粒体や粉体は、我々の生活の中でも身近なものです。例えば、小麦粉の粒子径は20マイクロメートル~170マイクロメートル、牛乳に溶け込んでいる成分は1マイクロメートル程度とされています。人間の舌は、液体に混ざった30マイクロメートルよりも大きい粒子だと、ザラザラしていると認識できるようです。
人間の舌では認識できない牛乳に溶け込んでいる成分のさらに1/100前後の大きさがナノと呼ばれる世界なのです。
粒子径で変わる物質の性質
粒子径がかわるとその性質も大きく変わってきます。
一般的に粒子径が小さくなればなるほど下記のような性質が強くなります。
- 流動性
- 静電気帯電性
- 吸湿性
- 凝集性
さらに粒子を細かくしてナノ粒子化すると、また新たな性質が現れてきます。物質によっても異なりますが、大まかな傾向は以下の通りです。
- 表面積の増大による活性化
- 拡散性
- 透光性
- 蛍光発光
ナノ粒子化でのみ得られる性質の変化がほとんどで、近年ではナノ粒子のこれらの特性を利用したものが身近な場面で活躍しています。
表面積が大きくなることで、周りにある物質との化学反応を起こしやすくなったり、光エネルギーを受けると有機物を分解したりする場合があります。このような機能から、高機能な吸着材(活性炭、ゼオライト、アルミナ、プラチナなど)としてや光触媒コーティング(酸化チタンなど)の材料としてナノ粒子は使われます。
また、ナノ粒子は液中での高い分散性を持ちます。通常の粒子の場合長期間、液中に放置しておくと沈殿しますが、ナノ粒子化した物質は沈殿せず、混ざりあった状態を維持します。
ナノ粒子化により透光性が高まり、光を通しやすくなります。従来では透明度の問題でカメラや顕微鏡やスマホのガラスといった光学分野では使えなかった材料が、コーティング材として活用できるようになってきました。
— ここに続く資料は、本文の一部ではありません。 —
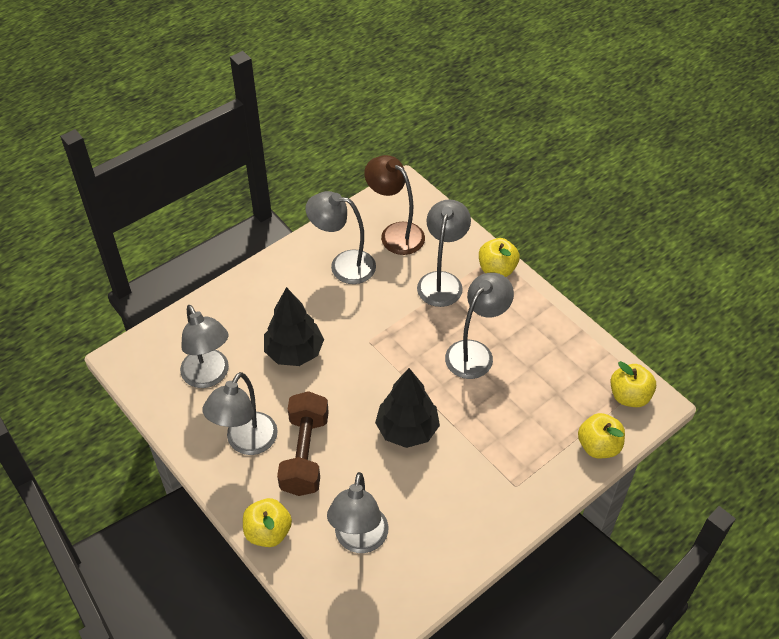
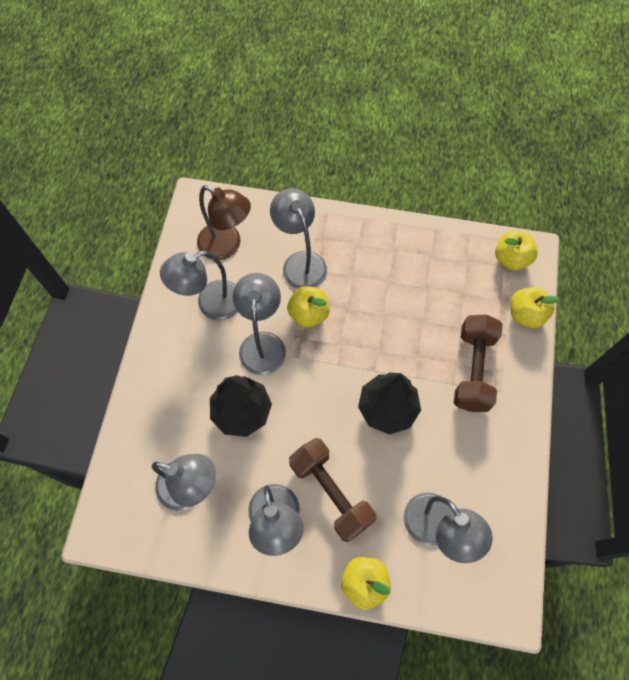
camera: 40 degrees left, 15 degrees up
(395, 233) = (227, 246): brown lamp -> brown lamp turned 150 degrees counterclockwise
(475, 352) = (378, 304): grey lamp -> grey lamp (262, 343)
(497, 269) = (332, 222): yellow apple -> yellow apple (308, 314)
(508, 453) = (473, 370): none -> brown dumbbell

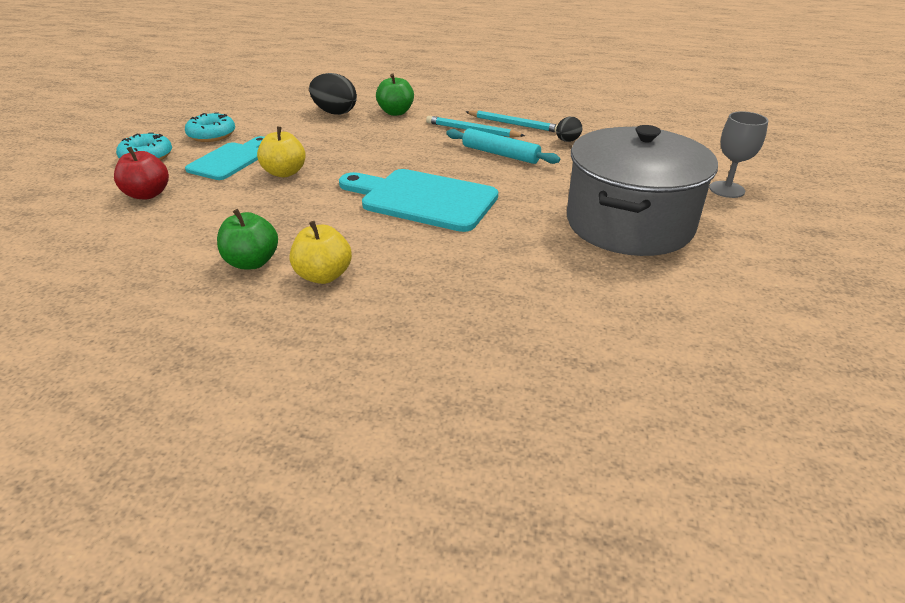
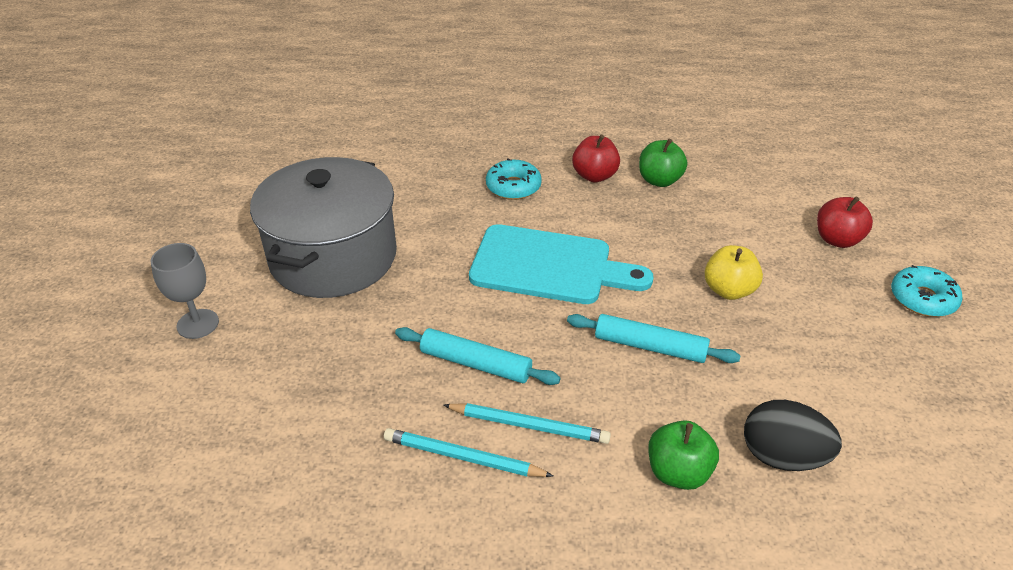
camera: 170 degrees right, 5 degrees up
(212, 135) = (902, 358): turquoise donut -> turquoise donut (513, 187)
(230, 160) = (816, 305): turquoise cutting board -> none
(323, 275) = (594, 176): yellow apple -> red apple
(373, 152) = (649, 346): none -> turquoise rolling pin
(567, 141) = (378, 413): black egg -> none

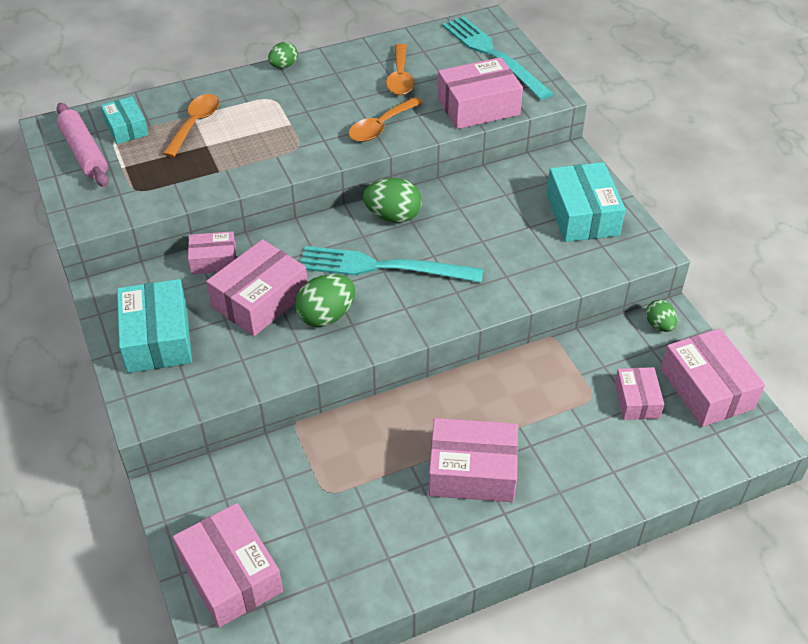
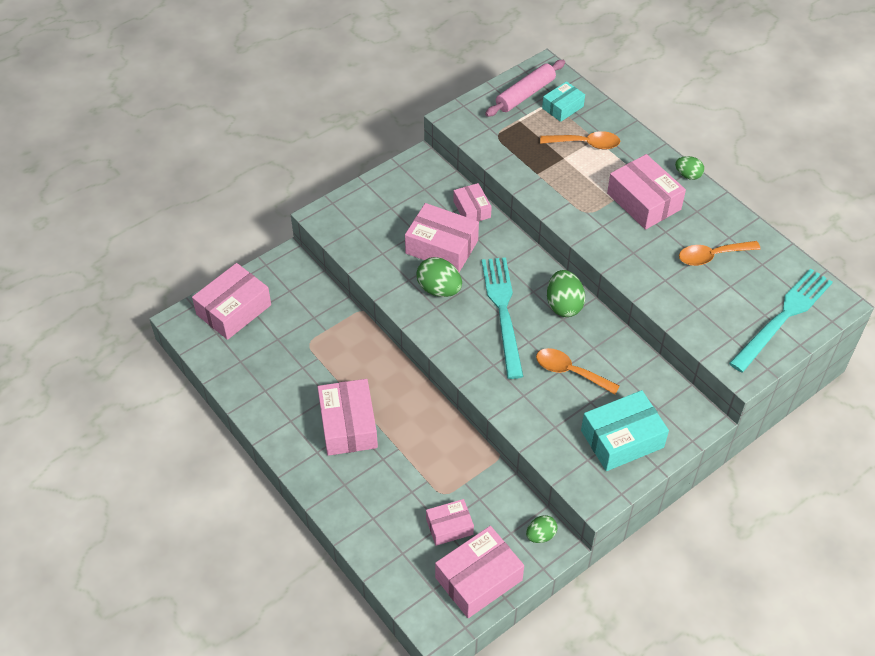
camera: 75 degrees right, 5 degrees up
(158, 338) = (387, 202): turquoise box -> none
(381, 126) = (637, 258): orange spoon -> orange spoon (570, 372)
(478, 106) = (697, 320): pink box -> pink box (643, 201)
粒の大きな砂を混ぜた水よりも、粒子の細かい粘土を混ぜた水のほうが流動性が高いのは想像ができるはずです。他の性質も同じように粒子径が小さくなればなるほど、基本的には上記の性質が強くなります。
蛍光発光はイメージしにくいかもしれませんが、ナノ粒子は粒子径に応じて蛍光色に発光するようになります。この蛍光発光は、特にバイオセンシングなどの目的で、医療分野で利用研究が進められています。
ナノ粒子の粒子径の測定方法
ナノ粒子化することで、特殊な性能を発揮できるようになりましたが、粒子径が均一でなければその特性を安定して発揮するのは難しくなります。ナノ粒子の中にわずかでも大きな粉体が混じっていると、求めている効果を発揮してくれない場合もあるのです。
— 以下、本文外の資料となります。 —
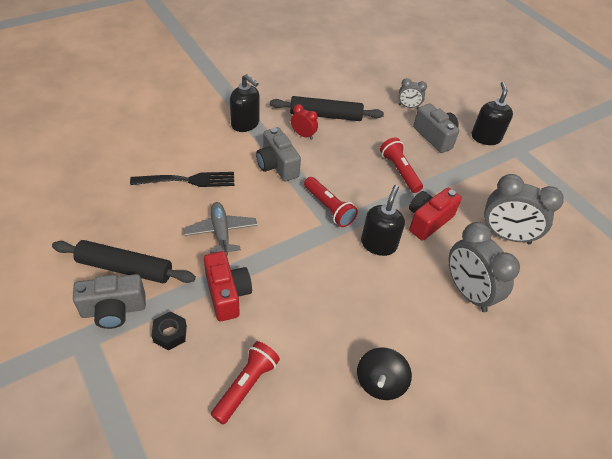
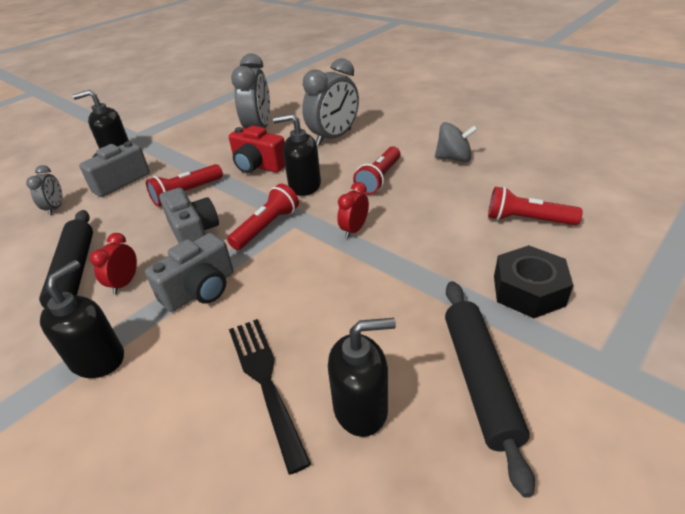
camera: 100 degrees left, 10 degrees down
(113, 310) = (549, 358): grey camera -> grey camera (194, 234)
(146, 212) = (361, 408): none -> black soap dispenser
(170, 334) = (528, 290): black nut -> black nut, size x1.63
(221, 232) = (353, 302): grey plane -> none
(227, 294) = (441, 265): red camera -> none
(298, 257) = (354, 230): none -> red clock
(367, 301) = (379, 178): none -> red flashlight
(380, 382) = (454, 158): black spinning top -> grey spinning top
そのため、安定してナノ粒子化できているのかどうかを評価することが重要になってきます。ナノ粒子は小さいため測定が難しく、正しい大きさを測定するには「光子相関法」や「レーザー回折/散乱法」といった光を使った方法を使用するのが一般的です。
動的光拡散法
光子相関法は、拡散した状態の粒子にレーザー光を照射し、レーザー光の反射したゆらぎを検出し、そのゆらぎを元に粒子径を測定する方法です。小さな粒子ほどゆらぎが激しくなり、大きな粒子ほどゆらぎが緩やかになります。
レーザー回折/散乱法
レーザー回折/散乱法では、光子相関法と同じようにレーザーを照射しますが、ゆらぎではなく散乱光のパターンから測定するという点で異なります。レーザー回折/散乱法では、粒子径が小さくなると、前方から後方へレーザー光の反射の割合が増えます。観測された散乱光の角度や強度から、Mei散乱理論を用いて粒子径分布導き出します。